I don't know what else to do.

I'll try on Spark ML with random forest model.

Maybe it will work in future versions, or my configuration with Windows 10 pro and wsl2 is not good, and native linux is needed to run the logic in docker containers.

BTW thanks @wbo4958 @sjeaugey

@wbo4958
Copy link
Contributor

wbo4958 commented Jun 22, 2022

@Dartya, Looks like the xgboost jar is still using NCCL version 2.8.3+cuda11.0 ? Have you compiled the xgboost jar by your self? XGBoost is using stack-link to nccl library, so you don't need to install it manually.

So please try to compile the newest jar from master branch.

git clone git@github.com:dmlc/xgboost.git 
cd xgboost 
git submodule init
git submodule update
CI_DOCKER_EXTRA_PARAMS_INIT='--cpuset-cpus 0-3' tests/ci_build/ci_build.sh jvm_gpu_build nvidia-docker --build-arg CUDA_VERSION_ARG=11.0 tests/ci_build/build_jvm_packages.sh 3.0.1 -Duse.cuda=ON

Note that, please compile the xgboost in the machine with GPU installed.

@wbo4958
Copy link
Contributor

wbo4958 commented Jun 22, 2022

@trivialfis do we have the snapshot jars?

@Dartya
Copy link
Author

Dartya commented Jun 22, 2022

The three of us assembled the image on Windows: CTO, Java/DevOps teamlead, Java senior. Until we put an echo debug in the sh files and launched it under wsl2, the build did not go. 3 hours left.

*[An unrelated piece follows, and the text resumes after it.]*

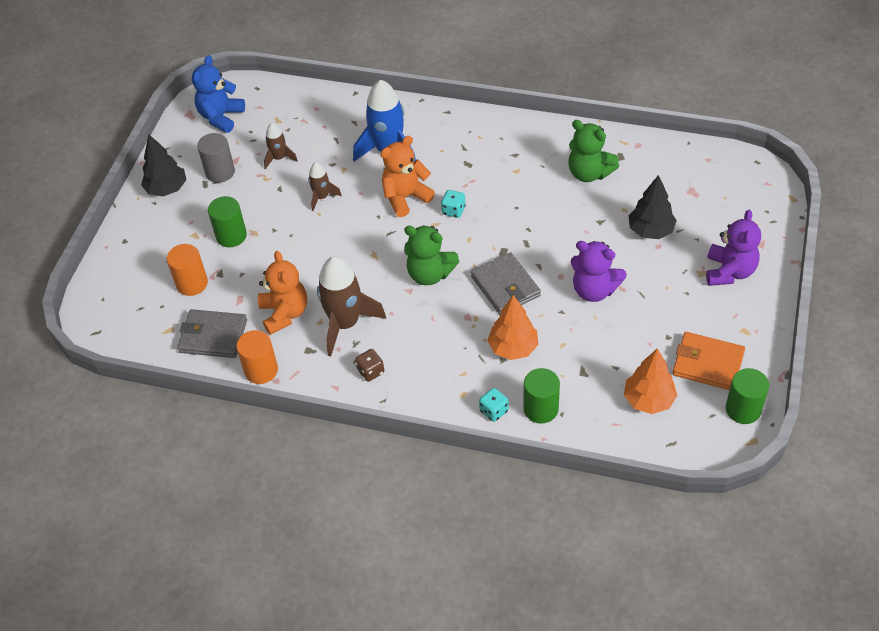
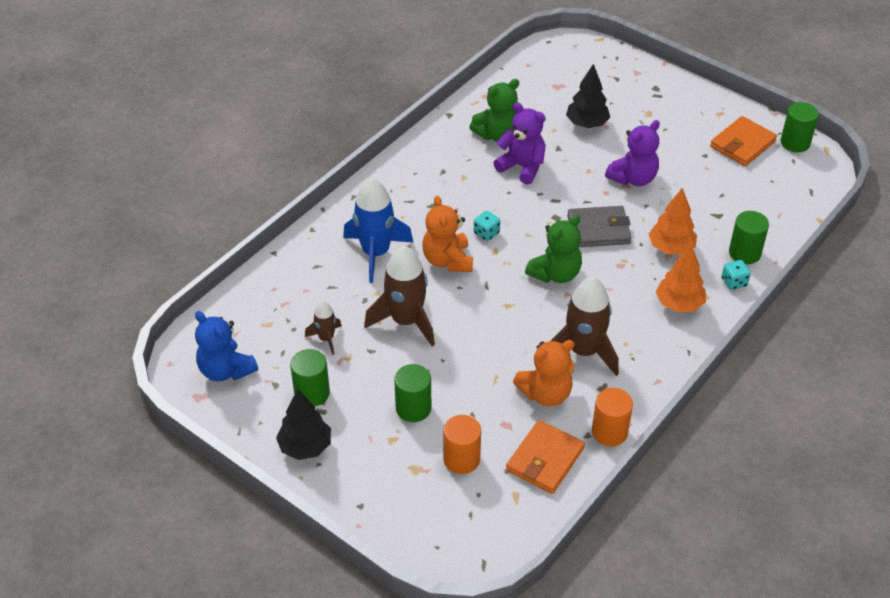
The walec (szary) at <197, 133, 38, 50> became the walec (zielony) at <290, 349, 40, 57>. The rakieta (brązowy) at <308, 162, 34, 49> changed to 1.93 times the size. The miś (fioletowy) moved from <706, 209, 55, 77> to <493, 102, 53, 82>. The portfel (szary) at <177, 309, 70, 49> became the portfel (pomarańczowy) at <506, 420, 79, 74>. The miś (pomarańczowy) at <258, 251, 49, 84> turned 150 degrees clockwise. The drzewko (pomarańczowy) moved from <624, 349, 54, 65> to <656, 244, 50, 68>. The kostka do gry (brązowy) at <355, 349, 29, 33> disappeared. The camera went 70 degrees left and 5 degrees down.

Then maven package crashed when accessing symlinks

[INFO]
[INFO] --- maven-resources-plugin:3.1.0:resources (default-resources) @ xgboost4j-gpu_2.12 ---
[INFO] Using 'UTF-8' encoding to copy filtered resources.
[INFO] Copying 3 resources
[INFO]
[INFO] --- scala-maven-plugin:3.2.2:compile (default) @ xgboost4j-gpu_2.12 ---
[WARNING]  Expected all dependencies to require Scala version: 2.12.8
[WARNING]  com.typesafe.akka:akka-actor_2.12:2.5.23 requires scala version: 2.12.8
[WARNING]  org.scala-lang.modules:scala-java8-compat_2.12:0.8.0 requires scala version: 2.12.0
[WARNING] Multiple versions of scala libraries detected!
[INFO] ------------------------------------------------------------------------
[INFO] Reactor Summary for XGBoost JVM Package 2.0.0-SNAPSHOT:
[INFO]
[INFO] XGBoost JVM Package ................................ SUCCESS [ 50.797 s]
[INFO] xgboost4j-gpu_2.12 ................................. FAILURE [16:56 min]
[INFO] xgboost4j-spark-gpu_2.12 ........................... SKIPPED
[INFO] ------------------------------------------------------------------------
[INFO] BUILD FAILURE
[INFO] ------------------------------------------------------------------------
[INFO] Total time:  17:57 min
[INFO] Finished at: 2022-06-22T14:15:31Z
[INFO] ------------------------------------------------------------------------
[ERROR] Failed to execute goal net.alchim31.maven:scala-maven-plugin:3.2.2:compile (default) on project xgboost4j-gpu_2.12: Execution default of goal net.alchim31.maven:scala-maven-plugin:3.2.2:compile failed: basedir /workspace/jvm-packages/xgboost4j-gpu/src/main/scala is not a directory -> [Help 1]
[ERROR]
[ERROR] To see the full stack trace of the errors, re-run Maven with the -e switch.
[ERROR] Re-run Maven using the -X switch to enable full debug logging.
[ERROR]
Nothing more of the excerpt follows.